Skipton (/skɪptən/) is a town in the Western District of Victoria, Australia. The town is situated on the Glenelg Highway 166 kilometres west of the state capital, Melbourne and 52 kilometres south west of the regional centre, Ballarat. Skipton is in the Shire of Corangamite LGA and is on the banks of Mount Emu Creek. At the , Skipton had a population of 586, considerably less than the population of 927 at the . Skipton is named after Skipton, in Yorkshire, England, and is known as "the home of the platypus". The Aboriginal name is given in colonial reports as Woran.

==History==
Skipton was first established in 1839 as a pastoral run and a town site was surveyed in 1852. The town was settled some years later, with a local Post Office opening on 6 March 1858. The town held the first agricultural show in the Western District in 1859. Skipton once had a Magistrates' Court, but it closed on 1 January 1983.
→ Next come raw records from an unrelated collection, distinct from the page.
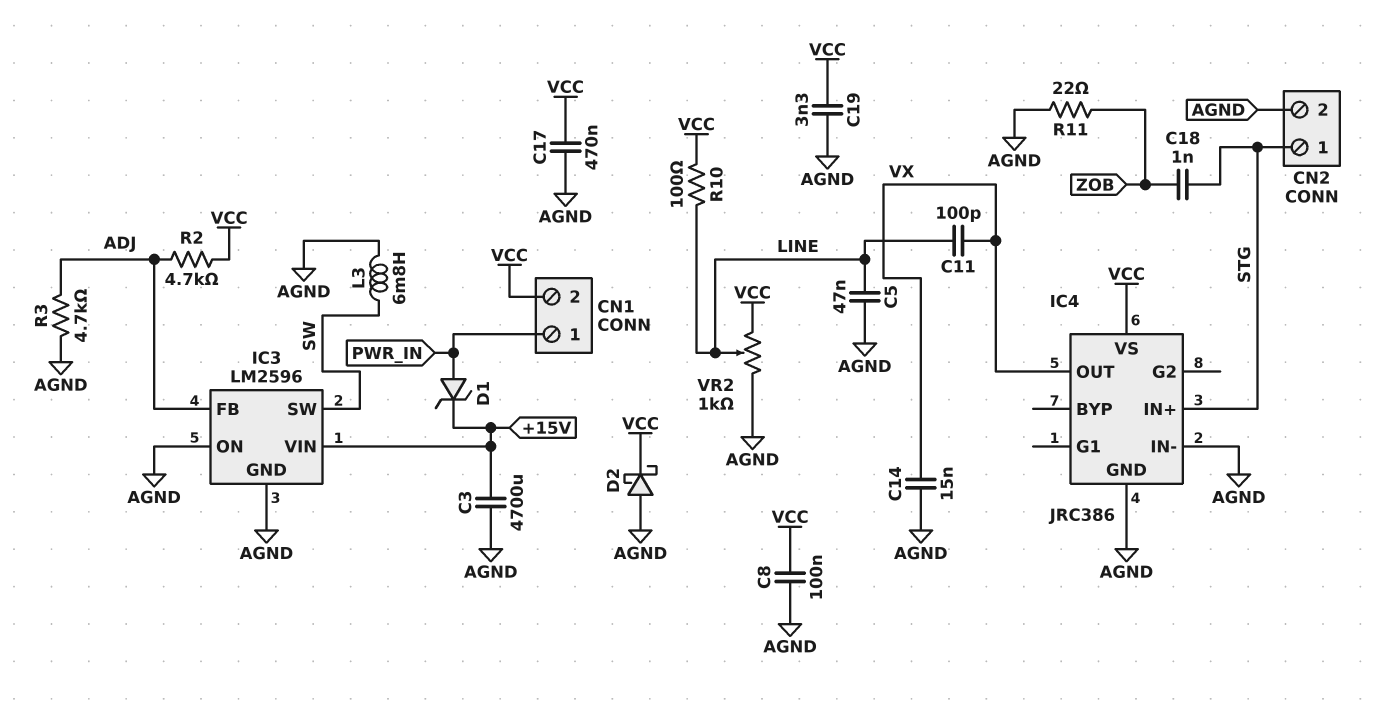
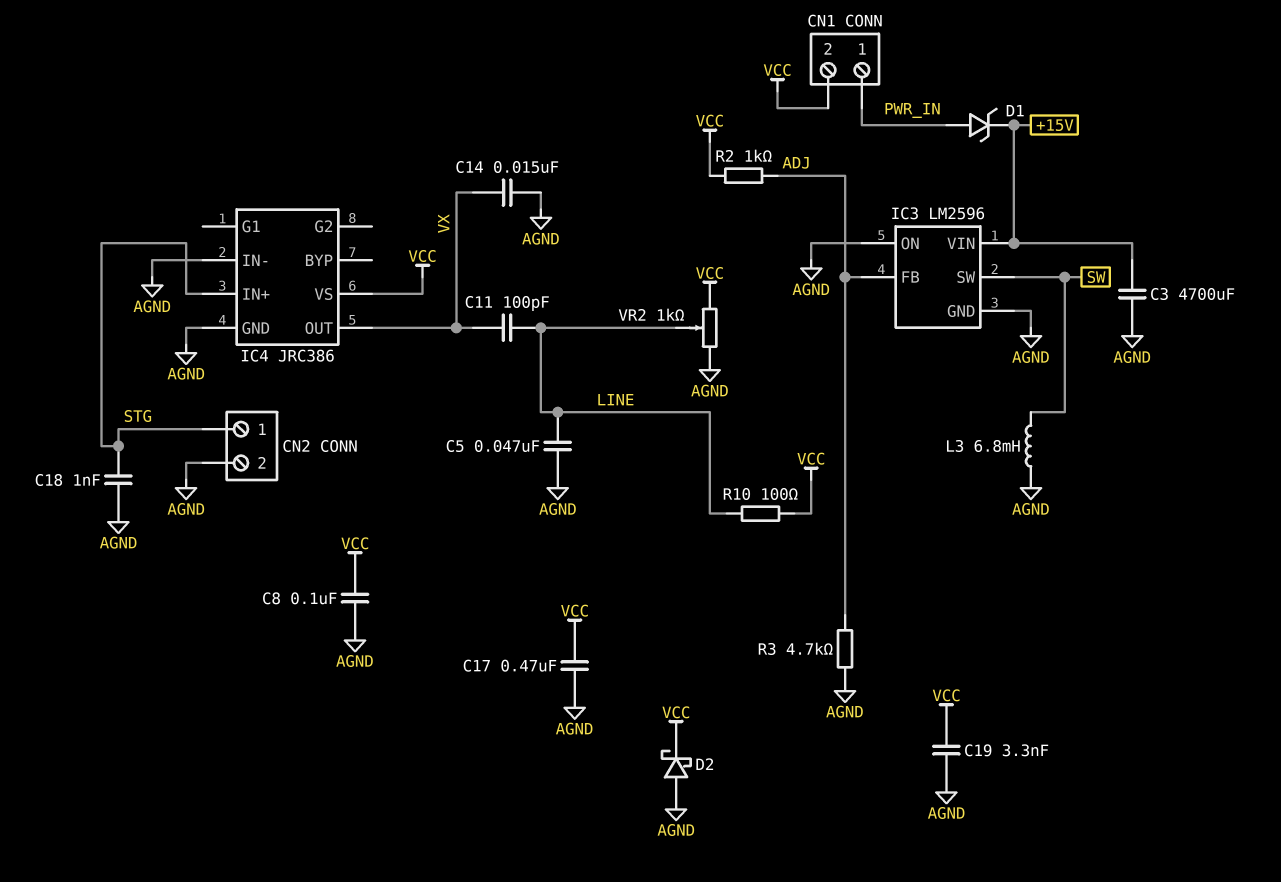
C18: 1nF (STG, ZOB) -> 1nF (AGND, STG)
R2: 4.7k (ADJ, VCC) -> 1k (ADJ, VCC)
R11: 22 (AGND, ZOB) -> none

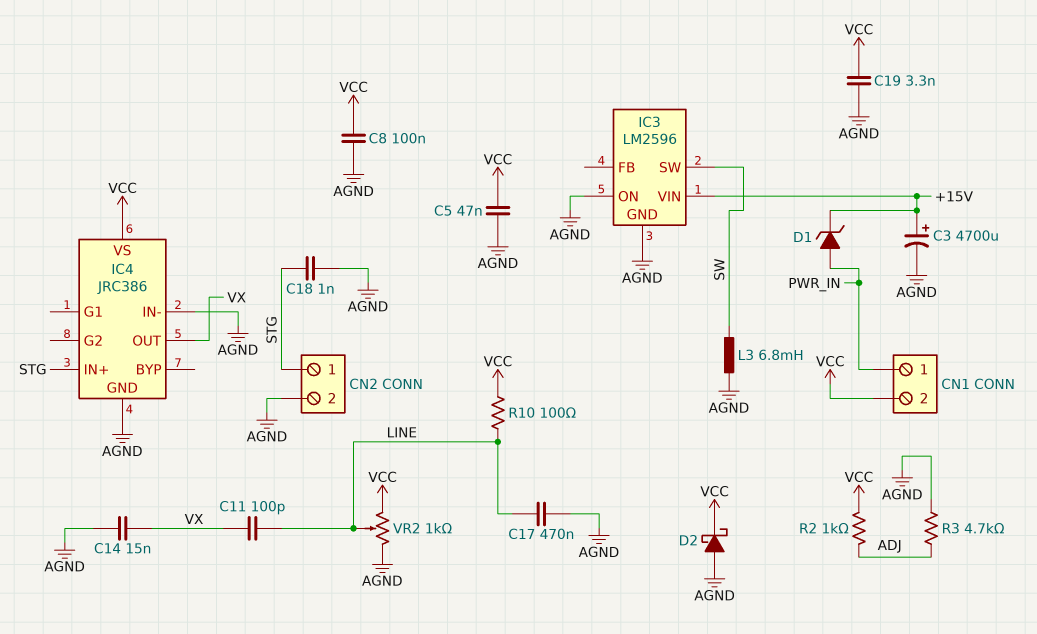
C3: 4700uF (+15V, AGND) -> 4700uF (plus +15V, minus AGND)
C5: 47nF (AGND, LINE) -> 47nF (AGND, VCC)
C17: 470nF (AGND, VCC) -> 470nF (AGND, LINE)
IC3 pin FB: ADJ -> none

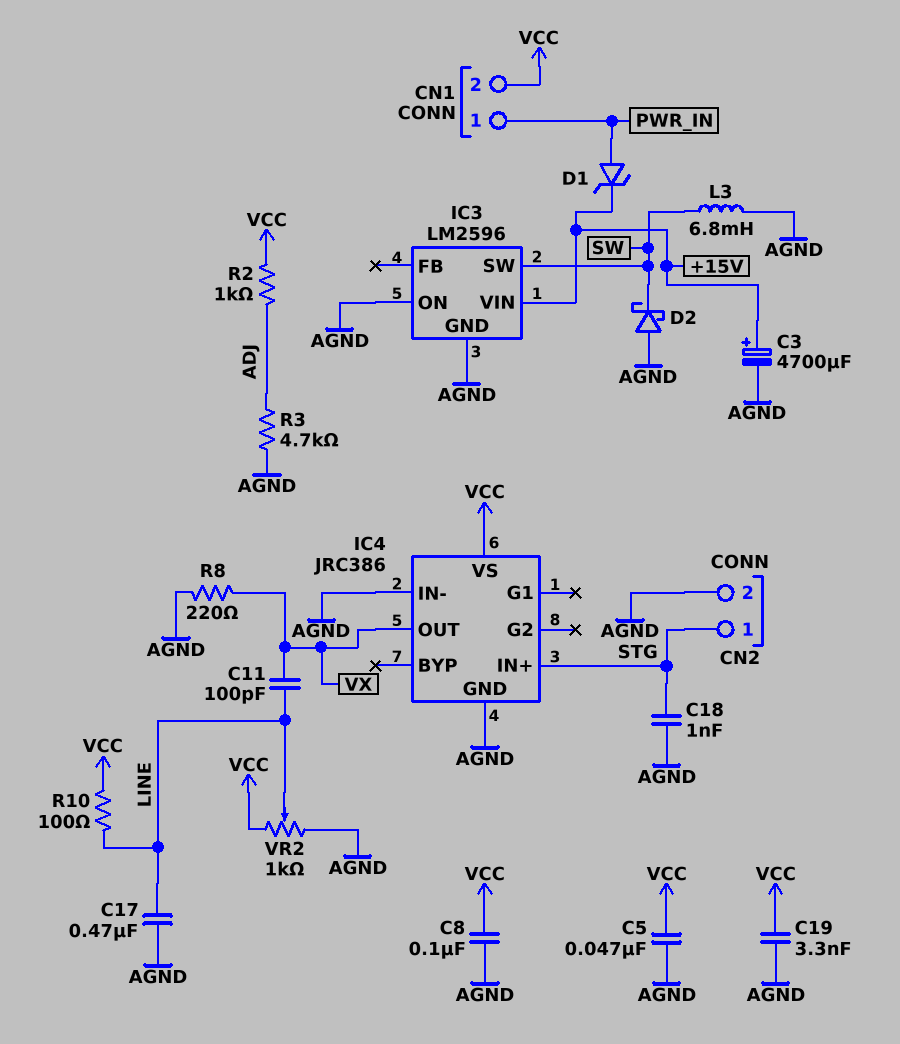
C14: 15nF (AGND, VX) -> none
D2: schottky (A AGND, K VCC) -> schottky (A AGND, K SW)
R8: none -> 220 (AGND, VX)

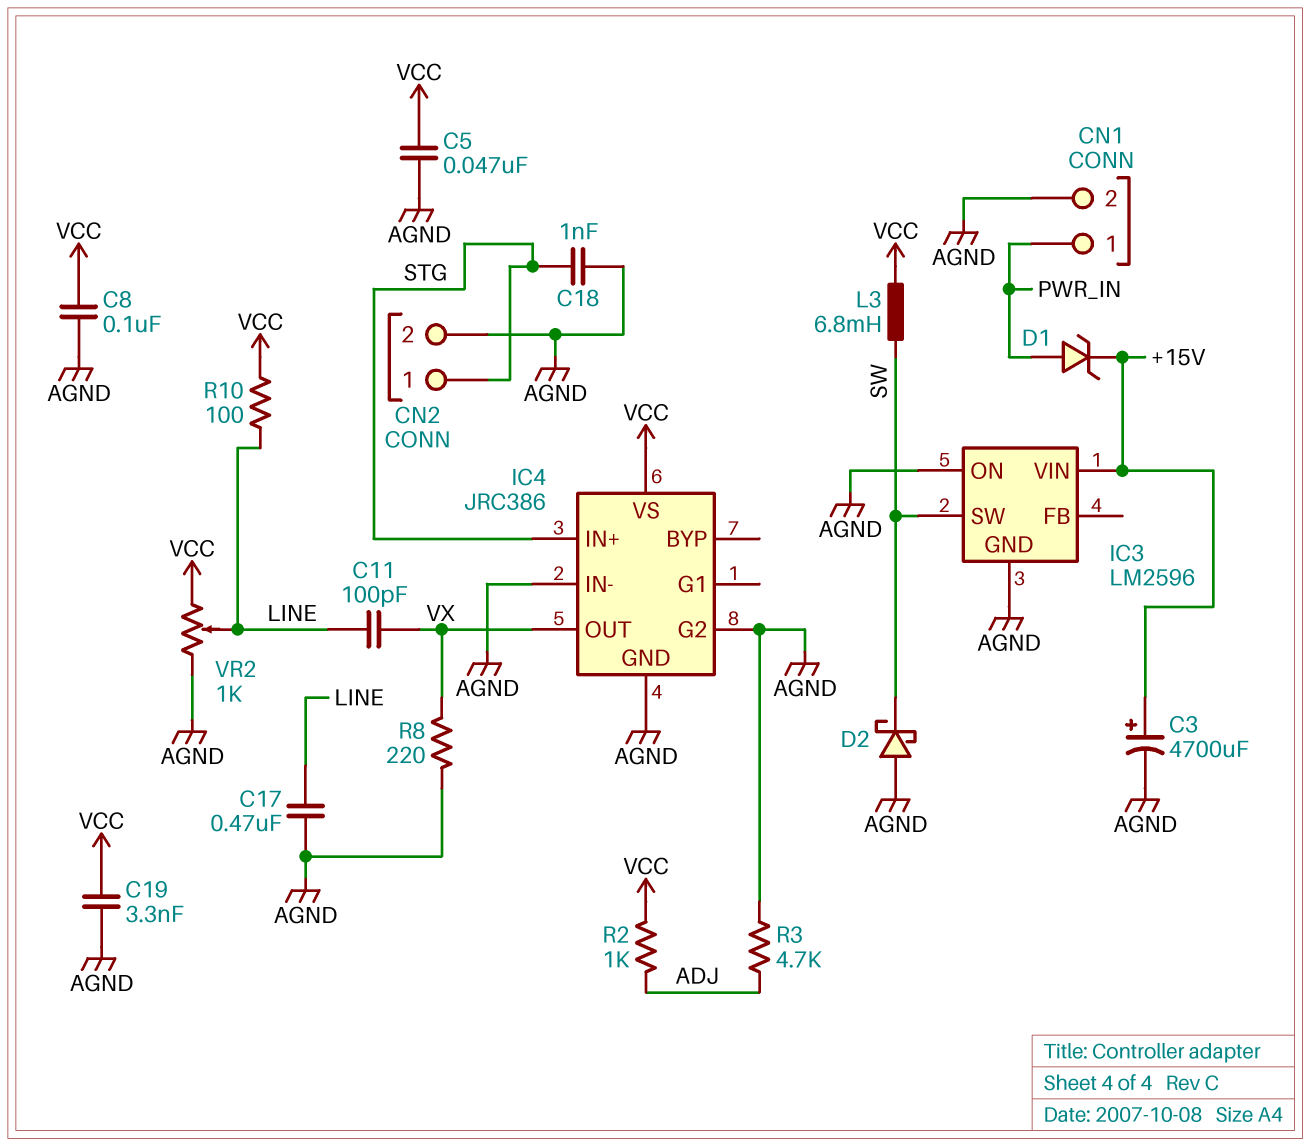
CN1 pin 2: VCC -> AGND
IC4 pin G2: none -> AGND
L3: 6.8mH (AGND, SW) -> 6.8mH (SW, VCC)

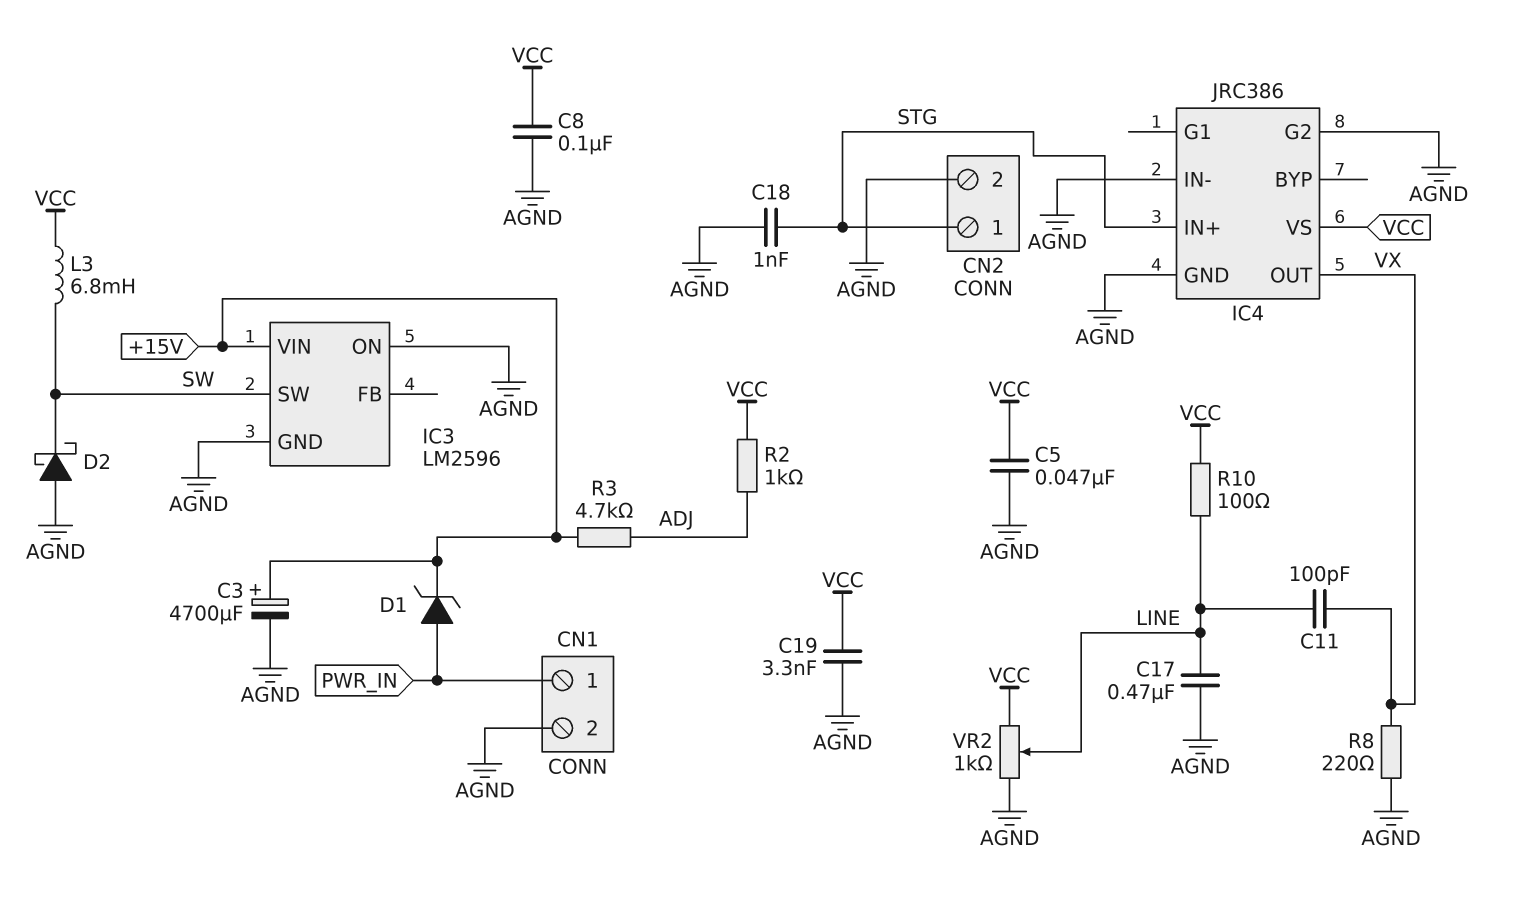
R3: 4.7k (ADJ, AGND) -> 4.7k (+15V, ADJ)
St Andrew's Presbyterian Church was completed in 1872, replacing an earlier church near the cemetery.
==Culture==
===Economy===
Fine wool is the main agricultural product of the Skipton area. Skipton Variety Market is held on every second Saturday of the month at the Mechanics Hall. A Rose Festival is held on the first Saturday after the running of the Melbourne Cup in November each year.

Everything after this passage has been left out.